Editors Note: The list of top tickers is derived from the quote pages that received the most views on Yahoo! Finance by examining data for the current week. It is not, however, a list of the most searched-for tickers on our site.
1. Apple (AAPL)
There were some rare signs of life from Apple this week, and thankfully so considering that rival Samsung spent the week building buzz around the launch of its latest iPhone-challenging smartphone.
"When you take an Android device out of the box, you have to sign up to nine accounts with different vendors to get the experience iOS comes with," Phil Schiller, Apple’s senior vice president of world-wide marketing, told the WSJ. "They don't work seamlessly together."
The Daily Ticker’s Henry Blodget noted the potential folly of this Apple flare up on the day Samsung planned to unveil the Galaxy S4.
“The points that Schiller made about Android--that it is fragmented into different versions and that it's not as simple to use as Apple's operating system--were reasonable,” said Blodget. “But coming as they did on Samsung's big launch day, the comments seemed defensive, classless, and even desperate.”
The company also received a surprising upgrade on Thursday from BTIG analyst Walter Piecyk, giving shares a $540 price target. However, that upgrade was based on the promise of new products, a promise that investors and Apple fans have been waiting to be fulfilled for some time now.
Apple shares have risen 0.8% over the last 5 full trading days, closing at $432.50 on Thursday. Shares are down 22% for the year to date.
2. BlackBerry (BBRY)
BlackBerry is on pace to post huge gains for the week thanks to some acquisition speculation and word of a major sales victory.
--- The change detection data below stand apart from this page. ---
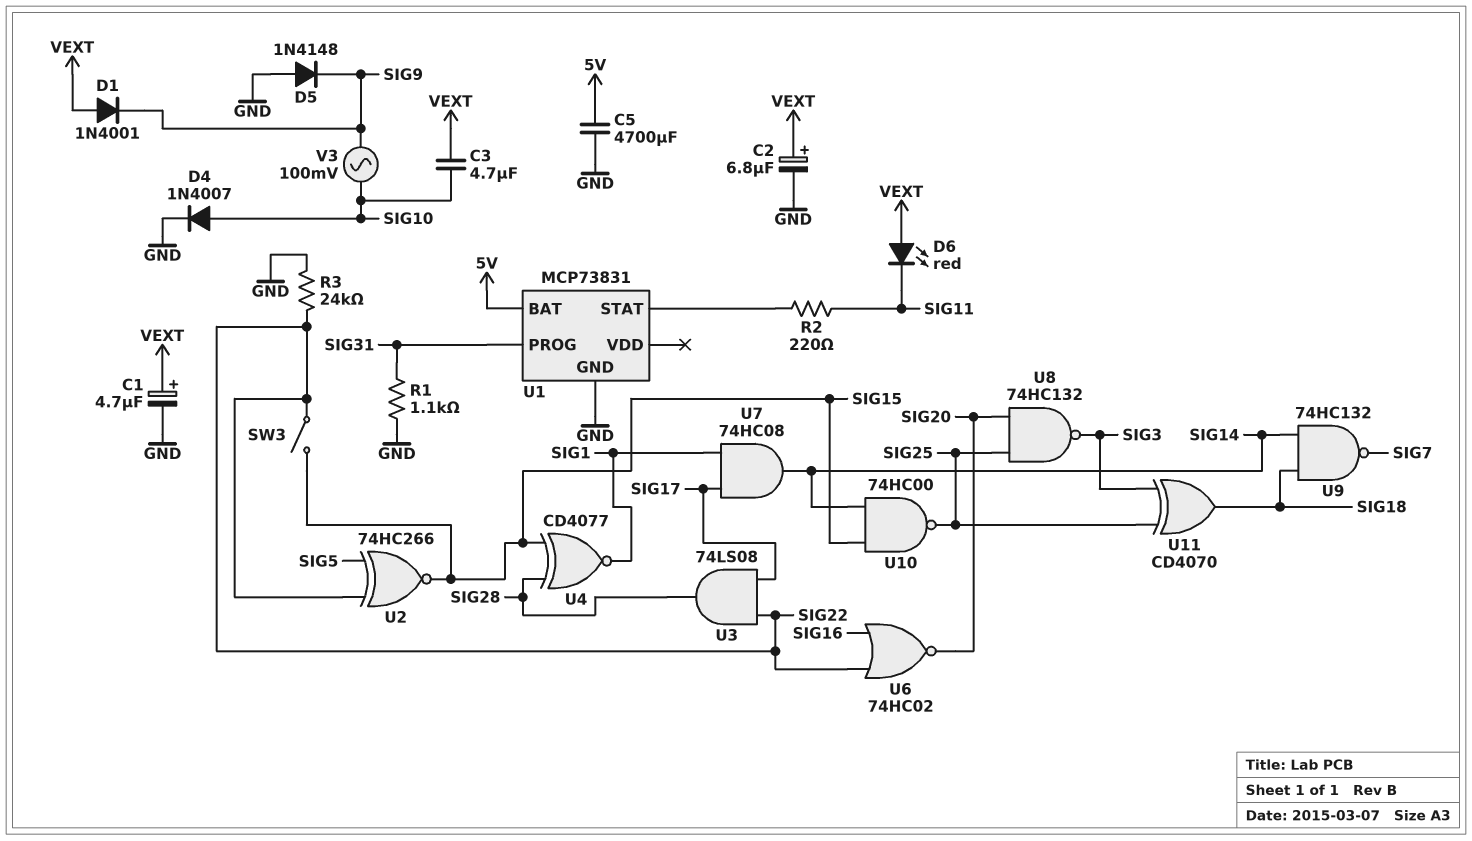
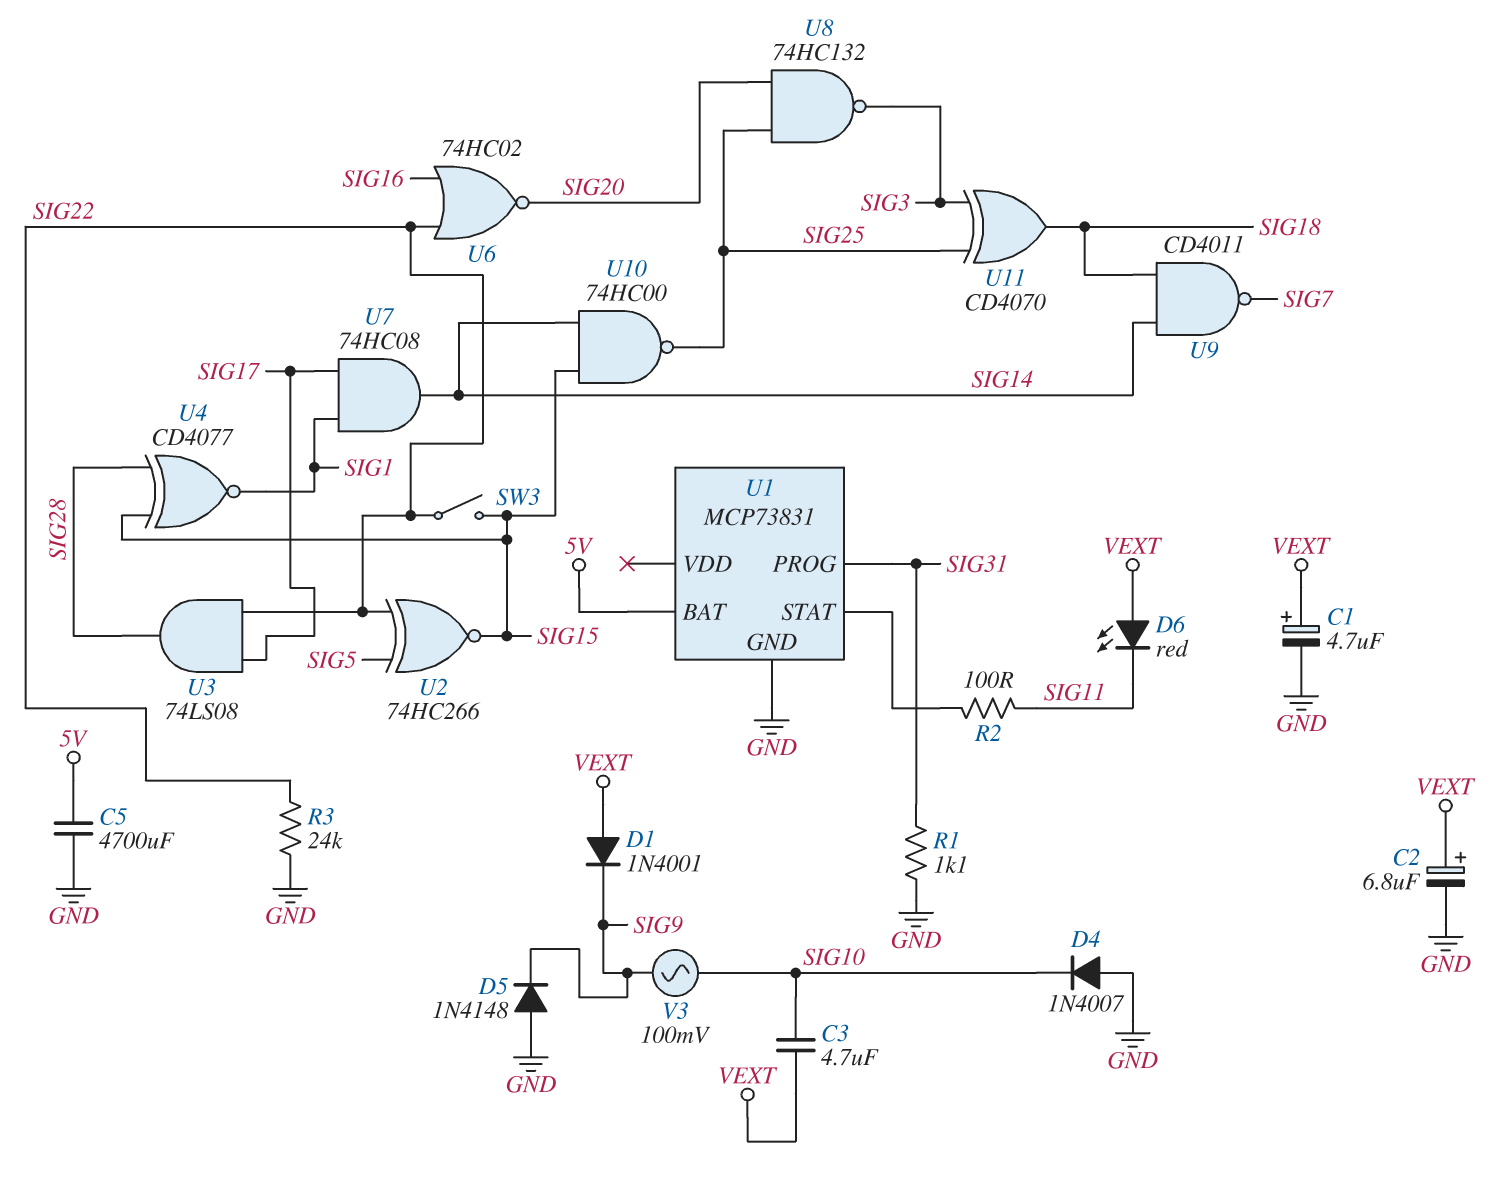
D4: diode 1N4007 (A SIG10, K GND) -> diode 1N4007 (A GND, K SIG10)
R2: 220 (SIG11, U1/STAT) -> 100 (SIG11, U1/STAT)
U9: NAND 74HC132 (in SIG14, in SIG18, out SIG7) -> NAND CD4011 (in SIG14, in SIG18, out SIG7)

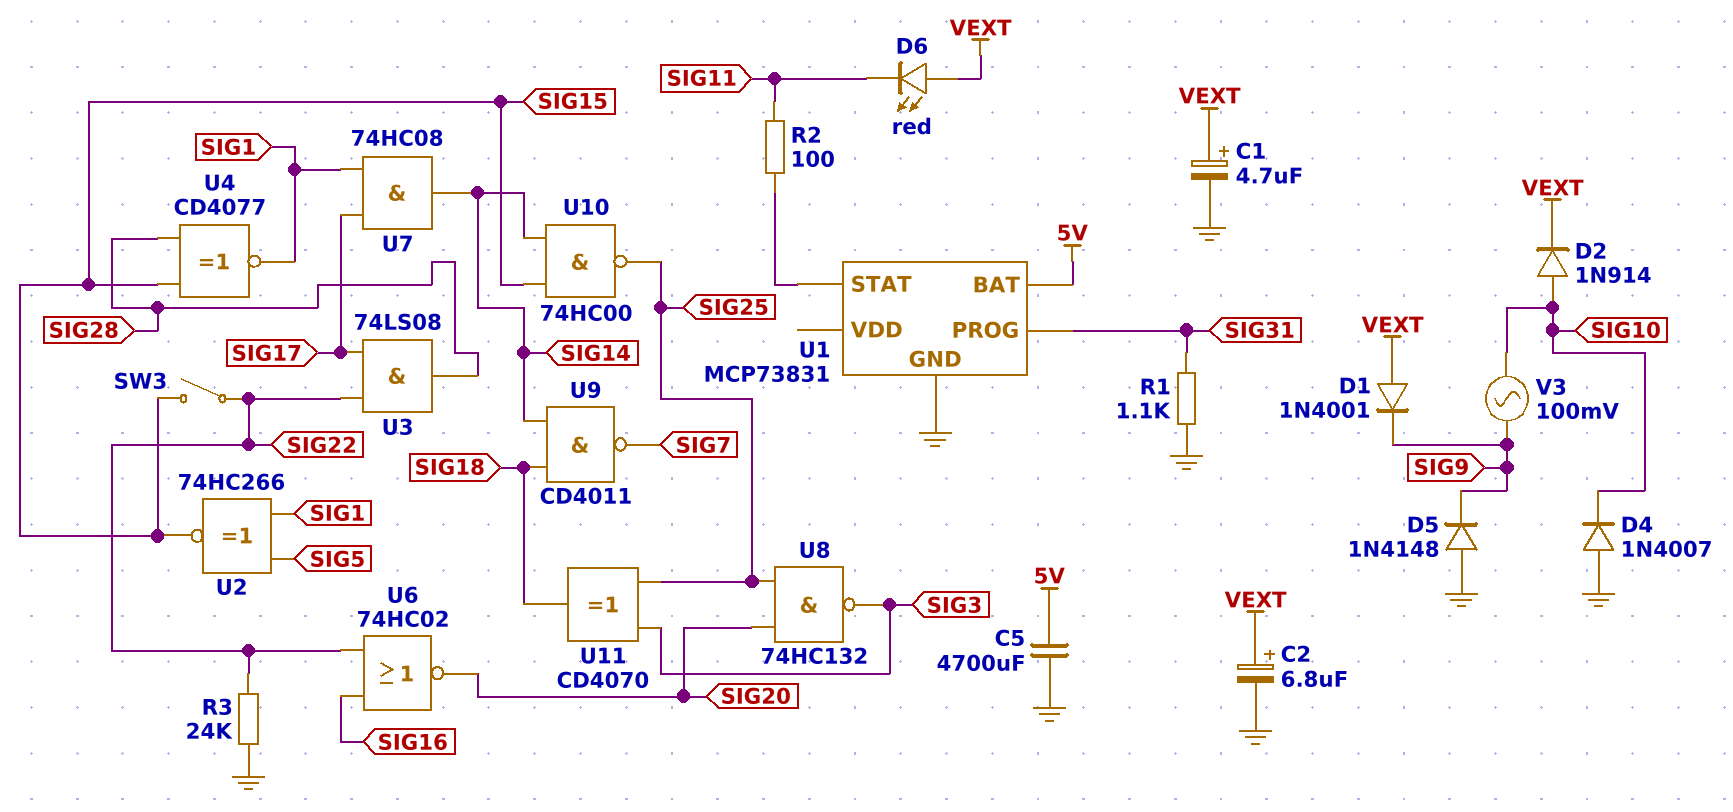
C3: 4.7uF (SIG10, VEXT) -> none
D2: none -> diode 1N914 (A SIG10, K VEXT)
U2: XNOR 74HC266 (in SIG5, in SIG22, out SIG15) -> XNOR 74HC266 (in SIG1, in SIG5, out SIG15)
Shares made their first bounce on Monday after AT&T announced that sales of the company’s new Z10 smartphone would begin on March 22. Also on Monday, the head of China’s Lenovo Group was said to have told a French newspaper that his company would consider acquiring BlackBerry in the future. Shares ultimately finished Monday up 14.1% for the day on Monday.
Shares got another boost on Wednesday after the company announced that a key partner had placed the largest purchase order in the company’s history, buying up 1 million BlackBerry Z10 smartphones.
Shares of BlackBerry have vaulted 12% over the last five full trading days, closing at $15.06 on Thursday. For the year to date, shares have risen 33.5%.
3. Bank of America (BAC)
The nation’s second largest bank continues to hold investors’ interest after it was among 18 big banks that passed the Federal Reserve’s annual stress tests.
The need and ultimately value of the stress tests is questionable, however.
"The stress tests overall is really an example of the Fed, particularly Dan Tarullo, keeping his feet on the neck of the banking institution," Dan Alpert, the founder and managing partner of Westwood Capital, told Breakout.
Yahoo Finance’s Jeff Macke and Alpert also noted that he conditions assumed in the tests strayed from reality, anticipating a 50% drop in equities, a rise in unemployment to 12.1%, and a 20% decline in housing prices lasting for 2 years. "If you had that kind of nuclear melt down what you'd have after 24 months would be carcasses of banks," said Alpert.
While banks are in a much stronger position than they were, CNNMoney points out that the sector as a whole remain 50% below all-time highs reached in 2007.
Shares of Bank of America have fallen 1.6% over the last five full trading days, closing at $12.11 on Thursday. Shares are up 0.2% for the year to date.
4. Facebook (FB)
The big news on Facebook this week centered on a new relationship the social networking giant struck with Netflix (NFLX). On Wednesday, Netflix announced that it would give U.S. customers the ability to link their accounts with Facebook, allowing friends to see what movies they are watching.
The company also announced that it plans to develop conferences for mobile developers, with the first slated to take place April 18 in New York. London will host another conference followed by Seoul, both in early May.
Facebook shares have fallen 4.5% over the last five full trading days, closing at $27.04 on Thursday. Shares are down 3.3% year to date.
5. MagicJack VocalTec (CALL)
MagicJack has bubbled back into our list of top-viewed ticker pages as investors await quarterly earnings from the embattled company.
According to The Motley Fool, the company is expected to turn a profit this quarter, with revenues expected to increase 46.5%.
It’s been a difficult year for MagicJack so far. A Seeking Alpha blog post that ran in early January accused the company of improper accounting to boost profits.
Said a Bloomberg report:
“MagicJack, which sells voice-over-Internet services, dropped after a Jan. 8 blog post on the Seeking Alpha website attributed to 'Copperfield Research' said the company used “accounting gimmicks” to boost profits and that the ex-CEO used his common equity on margin as collateral for debt. Borislow, who relinquished his post to Gerald Vento on Jan. 1, said the post was 'clear and utter lies,' in a phone interview yesterday from West Palm Beach, Florida.”
Since that time, a string of lawsuits seeking class action status have been filed against the company.
Shares have fallen 10.3% this week, closing at $13.30 on Thursday. Shares are down almost 24% for the year to date.